MS. IFILL: The standoff with Russia may have been front of mind for the U.S. president, but another interesting tableau unfolded abroad this week as well. The liberal Democratic U.S. president met with the conservative Catholic Argentinian pope. Everything seemed cordial enough. But afterward, one side chose to emphasize what the two had in common while the other focused on areas of difference. Each had its own domestic reasons for that approach, didn’t they, Doyle?
MR. MCMANUS: They did, Gwen. I – we don’t often talk about the pope as a political leader with a domestic constituency, but you can kind of make that analogy.
Let’s start with President Obama, though, because he’s easier. He needed one thing out of this meeting. He needed a nice picture of himself smiling next to the pope, the most popular person in the world right now – not Barack Obama, the pope – with the pope’s –
(Cross talk)
But he got that. He got all the pictures. They were lovely. And then the president afterwards gave his readout of the meeting. And it was sweetness and light. It was about the common ground on poverty and the common ground on world peace and the fact they were going to work together.
And then a little after that the Vatican, as it tends to do, put out a very spare statement that – it had points of common interest in it, it had all the international stuff as well that they had talked about, the Middle East and so on, but it also had this line saying, the two sides also discussed their differences on religious freedom, life and conscientious objection. And what that is, is Vatican-speak for abortion and the exemptions that Catholic institutions in this country want from the Affordable Care Act requirement that they cover contraception. Incidentally, that weird phrasing was also because the Vatican did a kind of a good cop, bad cop act. The secretary of state, Pietro Parolin, was the one who did the tough stuff on abortion.

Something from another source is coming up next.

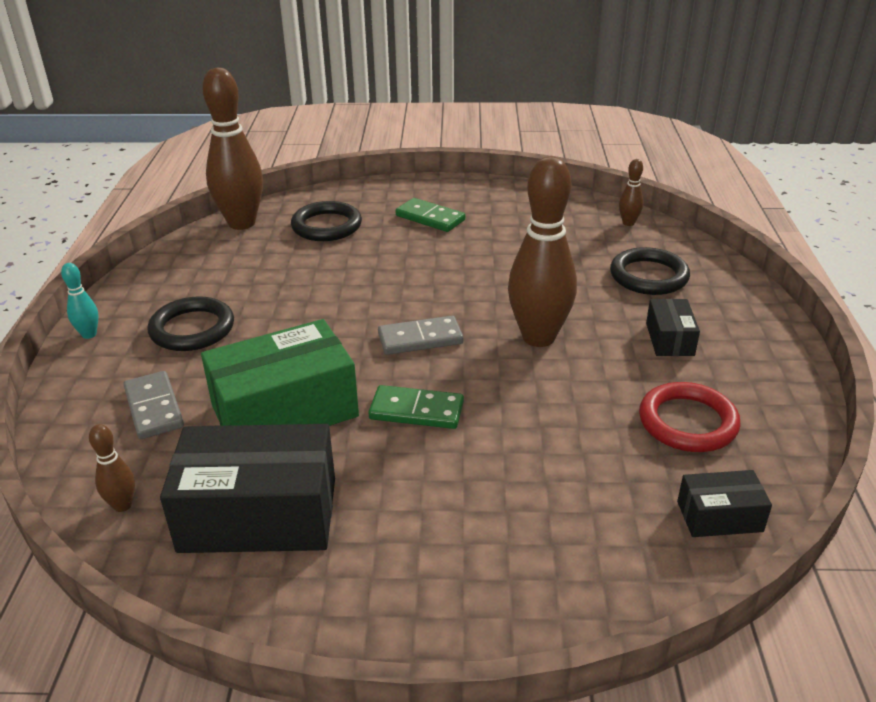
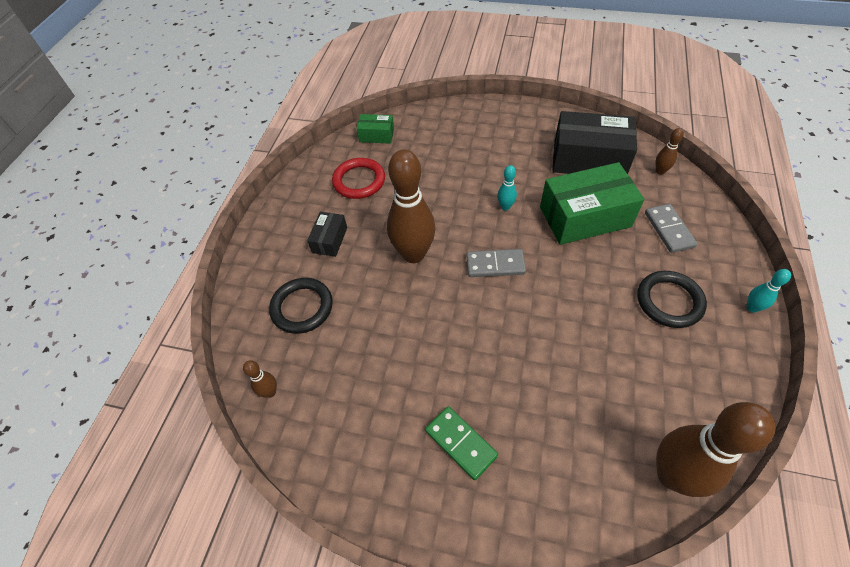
camera: 165 degrees left, 20 degrees up
(326, 226) = (573, 448): black ring -> none
(416, 411) = (505, 207): green domino -> turquoise bowling pin
(719, 516) = (376, 135): black box -> green box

MS. IFILL: Right. But also – but also, when you talk about the pope’s domestic constituency, it’s American bishops in this case, right?

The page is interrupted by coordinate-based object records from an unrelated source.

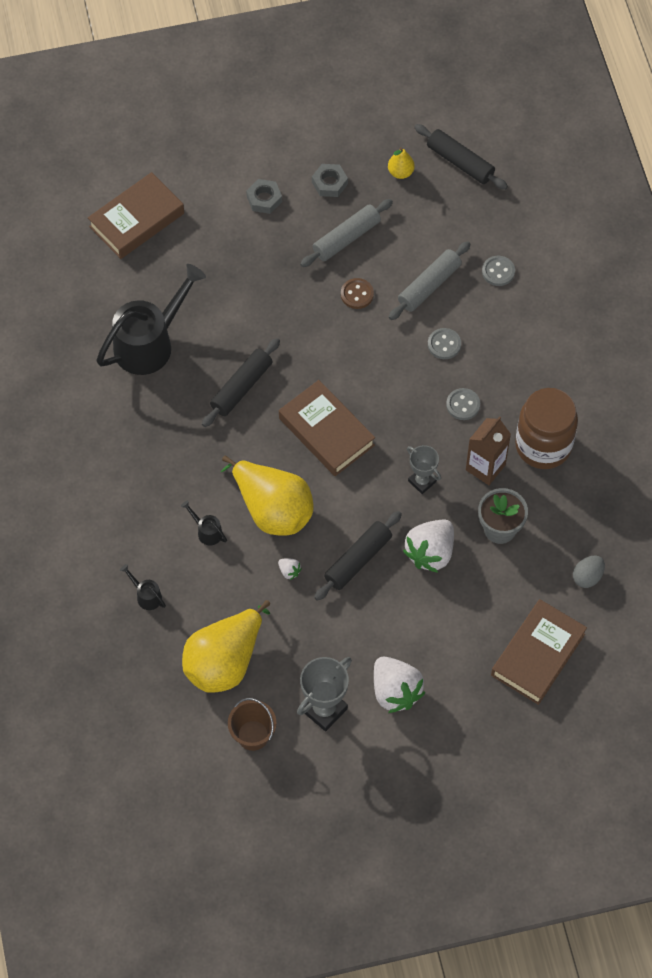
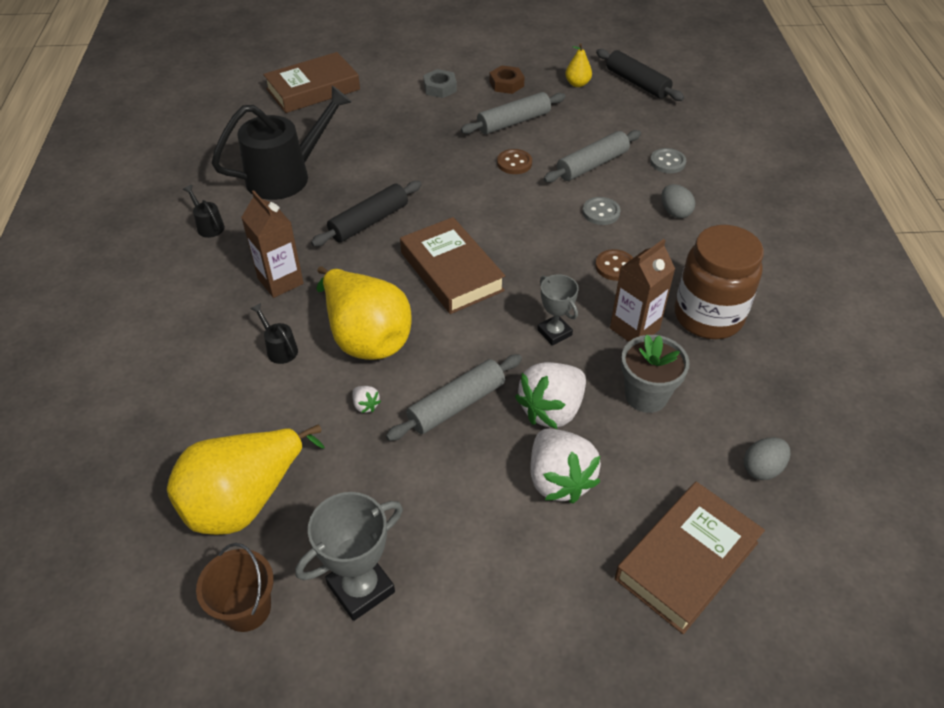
camera: 10 degrees right, 15 degrees down
(146, 595) = (177, 406): black watering can -> black watering can (208, 226)
(185, 465) = (280, 281): none -> brown carton
(329, 183) = (506, 84): grey nut -> brown nut
(358, 560) = (456, 405): black rolling pin -> grey rolling pin
(395, 691) = (470, 579): white strawberry -> white strawberry (559, 480)
(463, 405) = (615, 266): grey button -> brown button
(509, 334) = (675, 212): none -> grey egg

MR. MCMANUS: That’s right. I mean, it’s wrong to think of the pope as a politician in the sense of having a political agenda, but he does have a specific political and bureaucratic agenda, which is quite far-reaching reform of the Vatican. And part of that is empowering bishops conferences in each country. So even though we don’t know how much he agrees with the approach the American bishops have taken, he does want to defer to them and back them up, and that’s exactly – (inaudible).
MS. BISKUPIC: Well, on that question, though, in terms of what President Obama could do possibly with the pope, he made those comments that we just saw about, really, there’s no practical partnership that might come out of this, but what about any kind of opportunities for diplomacy, I would think, given the personalities we’ve got here?
MR. MCMANUS: That actually is there. And if you think of it, of course, the high water mark in a sense in modern times was President Reagan and Pope John Paul II, the Polish pope, and they did a whole lot of stuff in Eastern Europe. There’s probably not as much opportunity here, and in fact, the two – the Vatican and the White House disagree on some issues in Syria, for example. But in the Middle East, the Vatican is quite engaged. They can do – they can do some work there. It is – the Vatican is trying to get the Syrian regime of Bashar Assad to be more forthcoming in negotiations. They’re not having any more luck, though, than the Russians are.